The impact of information technology on both autonomy and interaction in the workplace was something DEGW anticipated clearly: greater flexibility in terms of where to work allied to more connectivity for collaboration with others changed the game. One can even view the development of the workplace over the past 30 years through the prism of how the forces of autonomy and interaction combine.
Reform of bureaucracy
In the late 1990s, DEGW advocated for reform of a bureaucratic workplace offering a traditional mix of low autonomy and low interaction. Advances in IT unlocked the gate so that by the 2000s, companies were experimenting with new ways of working that ramped up social and professional interaction in the office without loosening their control over workers in terms of time and place.
This was the low autonomy-high interaction workplace full of meeting rooms, social staircases and breakout zones, which dominated for two decades right up to 2020 and the first Covid-19 outbreak. In the global pandemic that followed, however, the workplace model flipped overnight to a high autonomy-no interaction model. Offices were shuttered, curtailing collaboration. Employers had no choice but to grant greater personal autonomy to people who worked remotely.
Protecting wellbeing
Since the global pandemic has subsided, one can view the rise of hybrid working over the past five years as a way to rebuild interaction in the office while at the same time protecting the wellbeing of employees who don’t want to their autonomy affected or personal control sacrificed. This is the high autonomy-high interaction workplace that most large employers aspire to create today.

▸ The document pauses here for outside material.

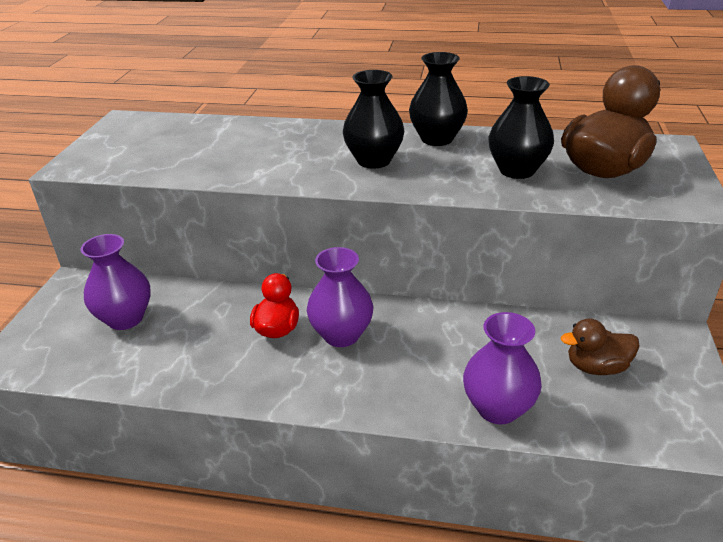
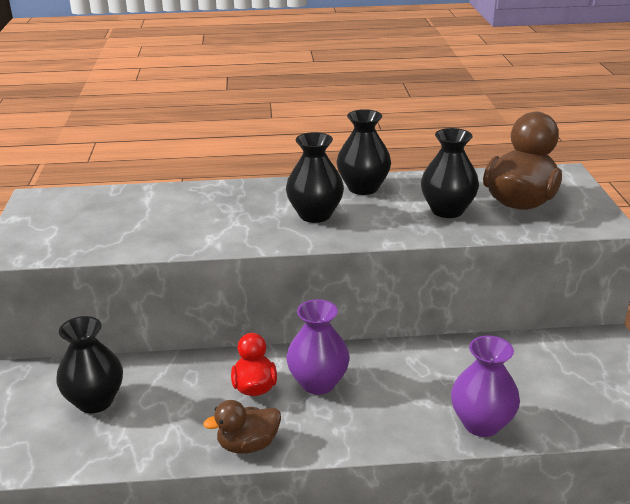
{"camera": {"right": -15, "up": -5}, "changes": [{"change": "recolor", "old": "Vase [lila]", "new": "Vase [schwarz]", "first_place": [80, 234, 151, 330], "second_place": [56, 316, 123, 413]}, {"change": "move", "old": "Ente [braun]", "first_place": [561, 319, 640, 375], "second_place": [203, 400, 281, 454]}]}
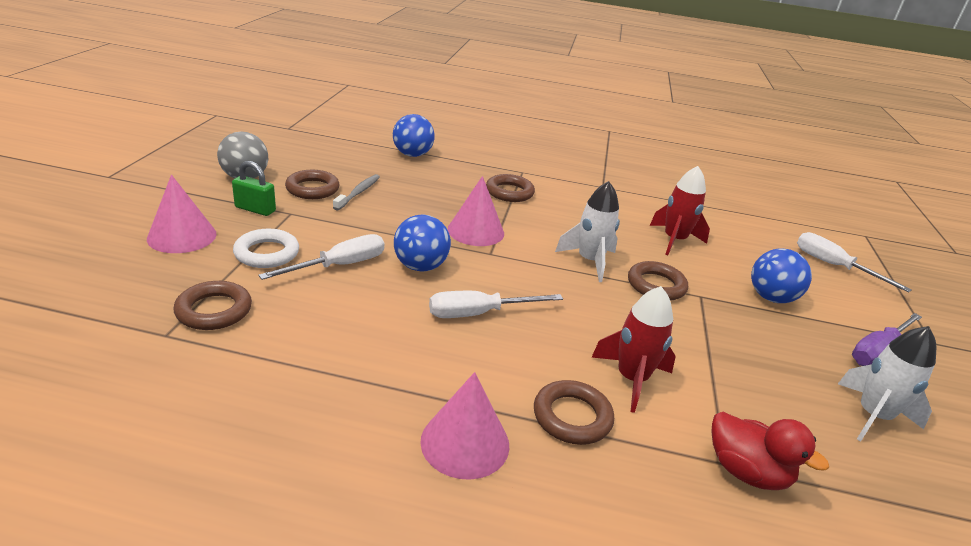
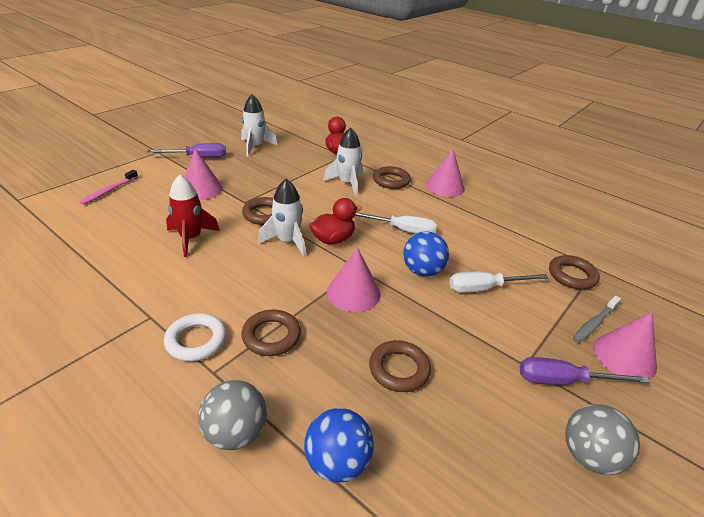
{"camera": {"right": -150, "up": 5}, "changes": [{"change": "replace", "old": "Schraubenzieher [weiß]", "new": "Zahnbürste [rosa]", "first_place": [797, 232, 912, 293], "second_place": [80, 170, 138, 205]}, {"change": "move", "old": "Ring [weiß]", "first_place": [233, 229, 299, 268], "second_place": [164, 313, 226, 362]}, {"change": "replace", "old": "Ball [blau]", "new": "Kegel [rosa]", "first_place": [751, 248, 812, 303], "second_place": [184, 149, 223, 200]}, {"change": "insert", "new": "Ball [grau]", "second_place": [198, 380, 267, 450]}, {"change": "insert", "new": "Ente [rot]", "second_place": [310, 198, 362, 245]}, {"change": "recolor", "old": "Rakete [rot]", "new": "Rakete [weiß]", "first_place": [591, 286, 676, 413], "second_place": [323, 128, 363, 196]}, {"change": "move", "old": "Ring [braun]", "first_place": [285, 170, 340, 199], "second_place": [369, 340, 431, 392]}, {"change": "replace", "old": "Vorhängeschloss [grün]", "new": "Schraubenzieher [lila]", "first_place": [232, 161, 276, 216], "second_place": [520, 357, 650, 385]}, {"change": "move", "old": "Zahnbürste [grau]", "first_place": [333, 174, 380, 211], "second_place": [573, 296, 621, 343]}]}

As Despina Katsikakis of Cushman & Wakefield, a former DEGW senior leader, has explained in an interview with WORKTECH Academy: ‘The future of productivity will depend on a return to the office as a place of social connection, and on giving employees more opportunities for face-to-face interaction as well as more autonomy.’
Will a resurgence in home working driven by the impending global energy crisis shift the model once again? One can easily see the Gulf states and also economies further afield telling their people to work from home to conserve the resources involved in making car journeys, running transport networks and lighting office buildings.
‘One can see the Gulf states telling their people to work from home to conserve the resources’
So, will we find ourselves back in the territory of high autonomy but low interaction as remote work grows? The commercial real estate sector will shudder at the prospect, but lessons have been learnt from how the Covid-19 crisis shattered culture, collaboration and learning. Companies should be better prepared this time round to cope with a steep drop in workplace interaction – and bolstered by the responsible use of autonomy that workers showed back in 2020.
One thing is clear. In a world in flux, nobody should be in the least surprised that workplace strategy will remain volatile. All we can do is hang onto those theories of change that explain what’s happening over the long run.